Hence, a machine-readable medium may take many forms of tangible storage medium. Non-volatile storage media include, for example, optical or magnetic disks, such as any of the storage devices in any computer devices or the like, such as may be used to implement the client device, media gateway, transcoder, etc. shown in the drawings. Volatile storage media include dynamic memory, such as main memory of such a computer platform. Tangible transmission media include coaxial cables; copper wire and fiber optics, including the wires that comprise a bus within a computer system. Carrier-wave transmission media may take the form of electric or electromagnetic signals, or acoustic or light waves such as those generated during radio frequency (RF) and infrared (IR) data communications. Common forms of computer-readable media therefore include for example: a floppy disk, a flexible disk, hard disk, magnetic tape, any other magnetic medium, a CD-ROM, DVD or DVD-ROM, any other optical medium, punch cards paper tape, any other physical storage medium with patterns of holes, a RAM, a PROM and EPROM, a FLASH-EPROM, any other memory chip or cartridge, a carrier wave transporting data or instructions, cables or links transporting such a carrier wave, or any other medium from which a computer may read programming code or data.

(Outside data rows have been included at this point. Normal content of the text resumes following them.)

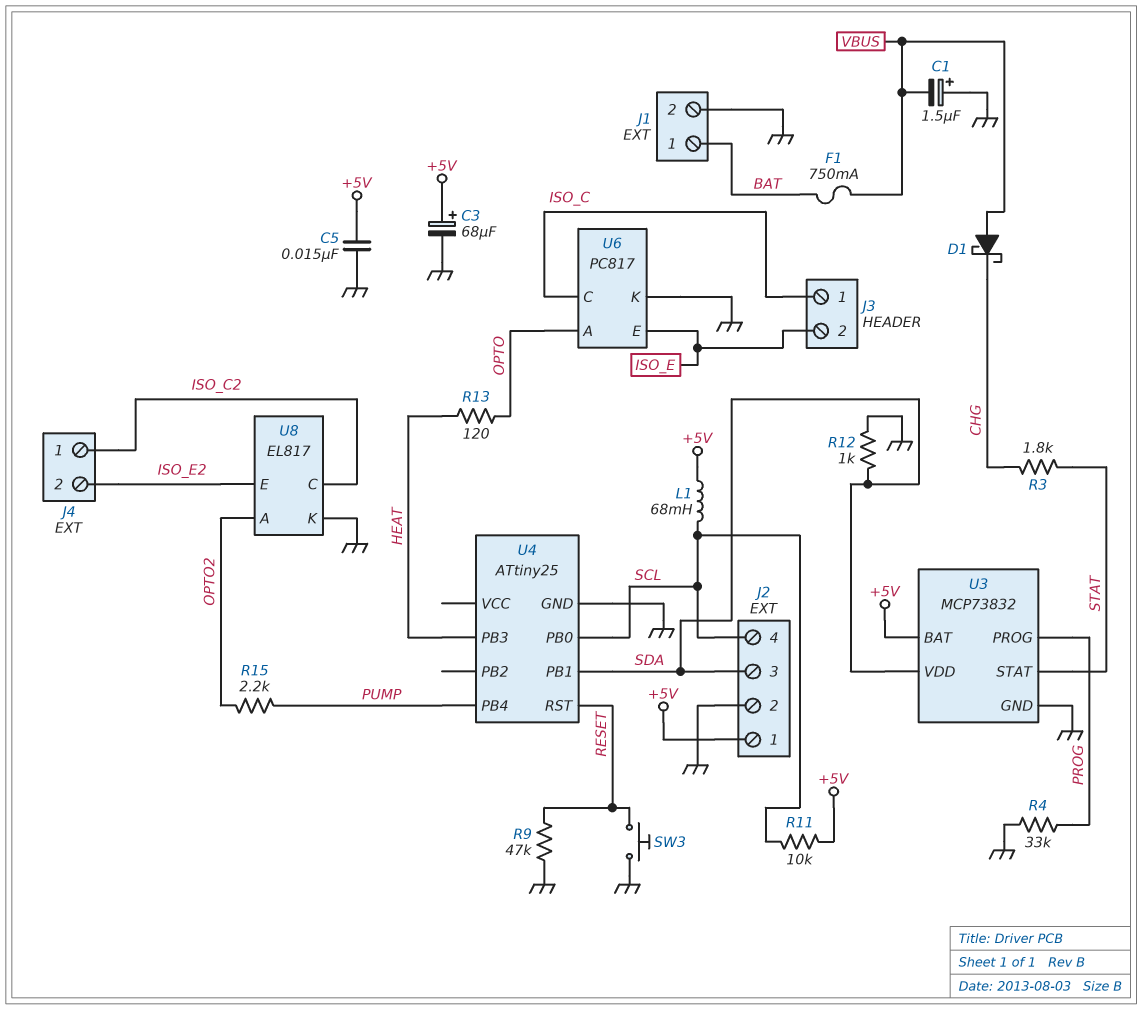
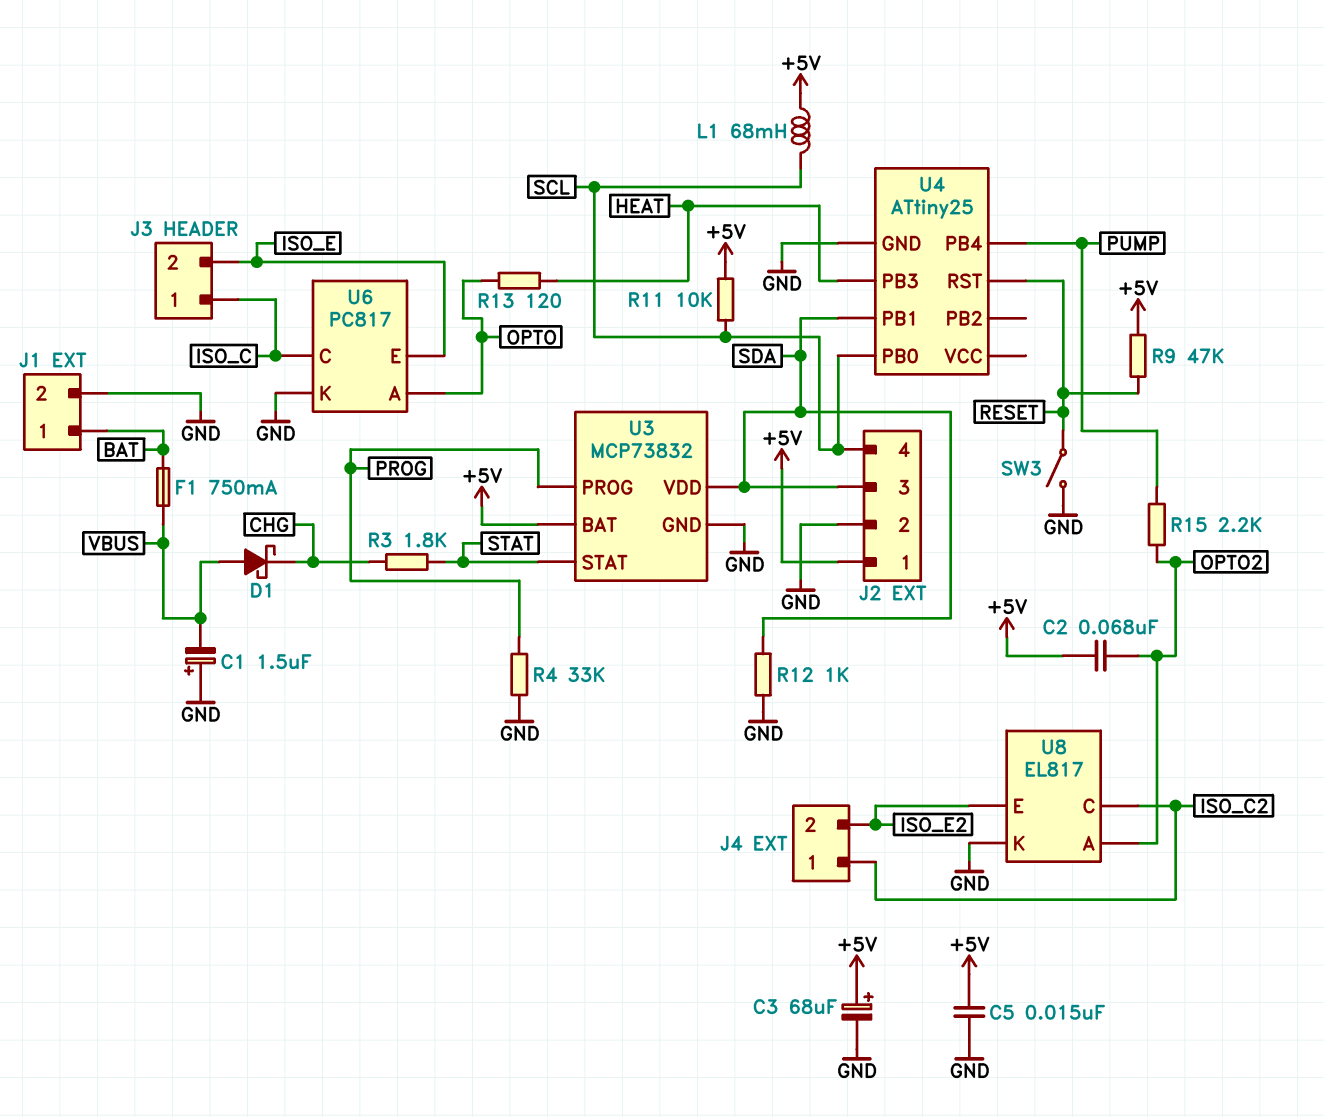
C2: none -> 68nF (+5V, OPTO2)
R9: 47k (GND, RESET) -> 47k (+5V, RESET)
SW3: button (GND, RESET) -> switch (GND, RESET)

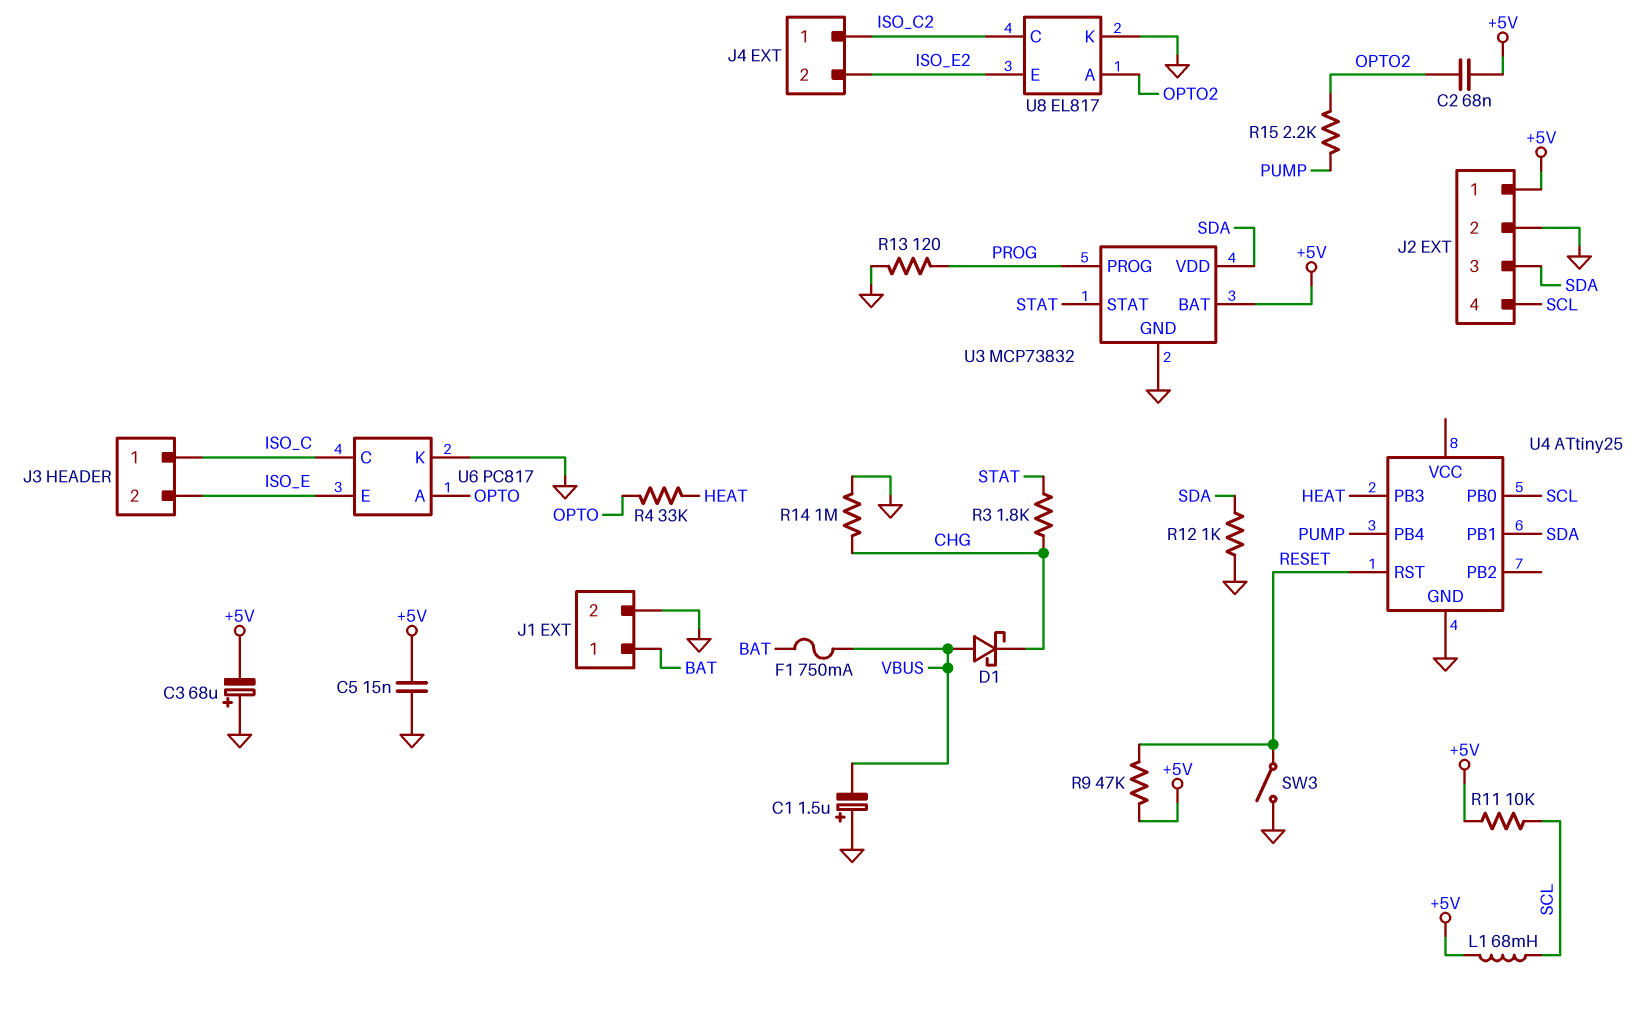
C3: 68uF (plus +5V, minus GND) -> 68uF (plus GND, minus +5V)
R4: 33k (GND, PROG) -> 33k (HEAT, OPTO)
R13: 120 (HEAT, OPTO) -> 120 (GND, PROG)
R14: none -> 1M (CHG, GND)

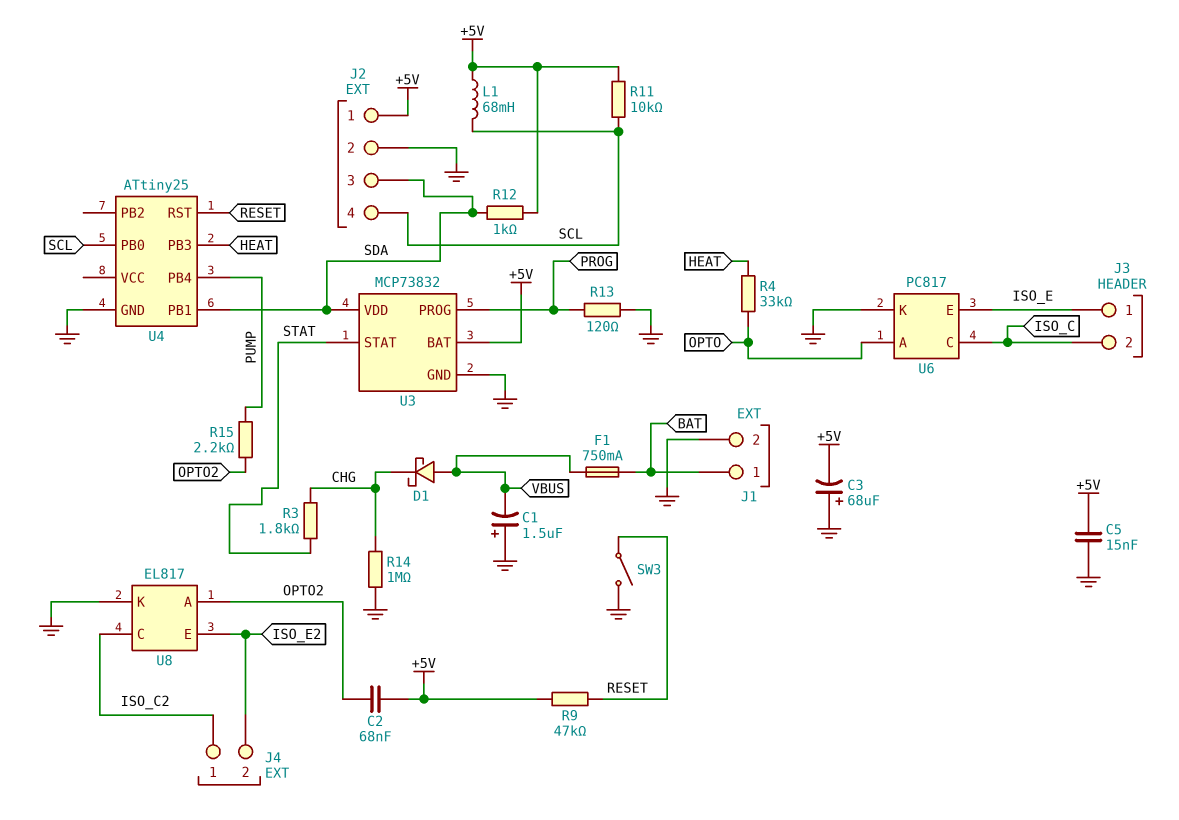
J3 pin 1: ISO_C -> ISO_E
J3 pin 2: ISO_E -> ISO_C
R12: 1k (GND, SDA) -> 1k (+5V, SDA)

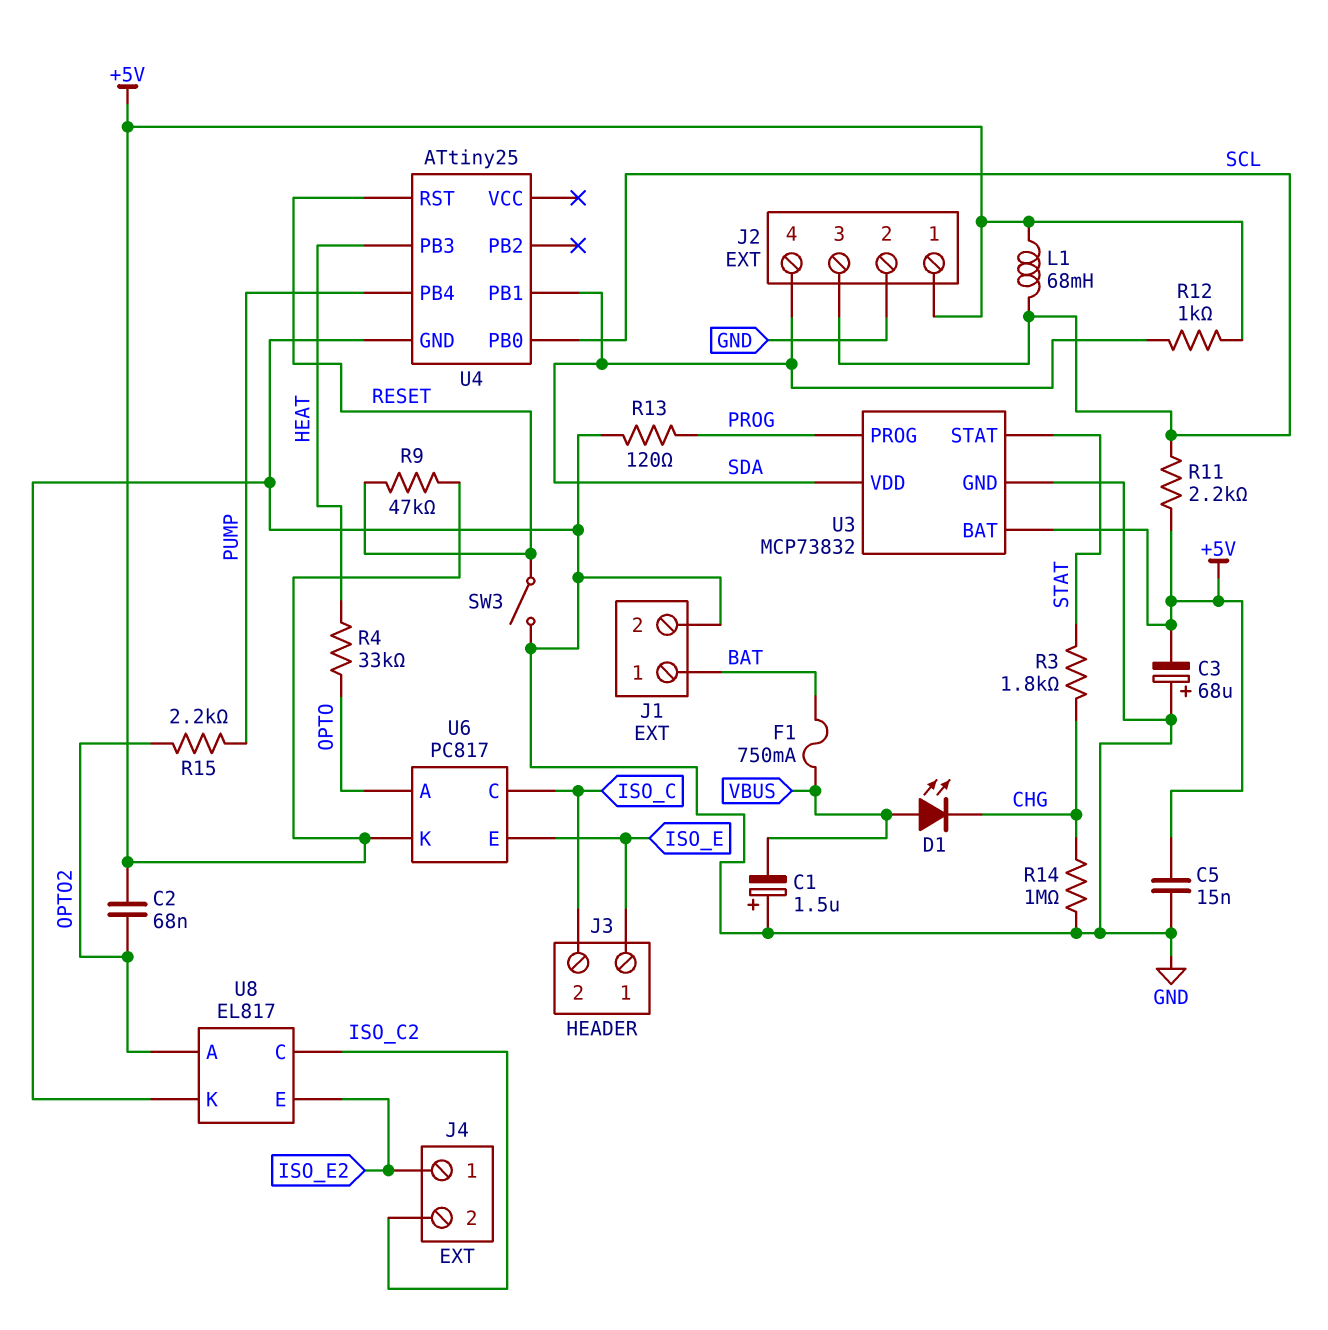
D1: schottky (A VBUS, K CHG) -> LED (A VBUS, K CHG)
J2 pin 3: SDA -> SCL
J2 pin 4: SCL -> SDA
J4 pin 1: ISO_C2 -> ISO_E2
J4 pin 2: ISO_E2 -> ISO_C2
R11: 10k (+5V, SCL) -> 2.2k (+5V, SCL)
U6 pin K: GND -> +5V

Many of these forms of computer readable media may be involved in carrying one or more sequences of one or more instructions to a processor for execution.

Except as stated immediately above, nothing that has been stated or illustrated is intended or should be interpreted to cause a dedication of any component, step, feature, object, benefit, advantage, or equivalent to the public, regardless of whether it is or is not recited in the claims.

It will be understood that the terms and expressions used herein have the ordinary meaning as is accorded to such terms and expressions with respect to their corresponding respective areas of inquiry and study except where specific meanings have otherwise been set forth herein. Relational terms such as first and second and the like may be used solely to distinguish one entity or action from another without necessarily requiring or implying any actual such relationship or order between such entities or actions. The terms “comprises,” “comprising,” “includes,” “including,” or any other variation thereof, are intended to cover a non-exclusive inclusion, such that a process, method, article, or apparatus that comprises or includes a list of elements or steps does not include only those elements or steps but may include other elements or steps not expressly listed or inherent to such process, method, article, or apparatus. An element preceded by “a” or “an” does not, without further constraints, preclude the existence of additional identical elements in the process, method, article, or apparatus that comprises the element.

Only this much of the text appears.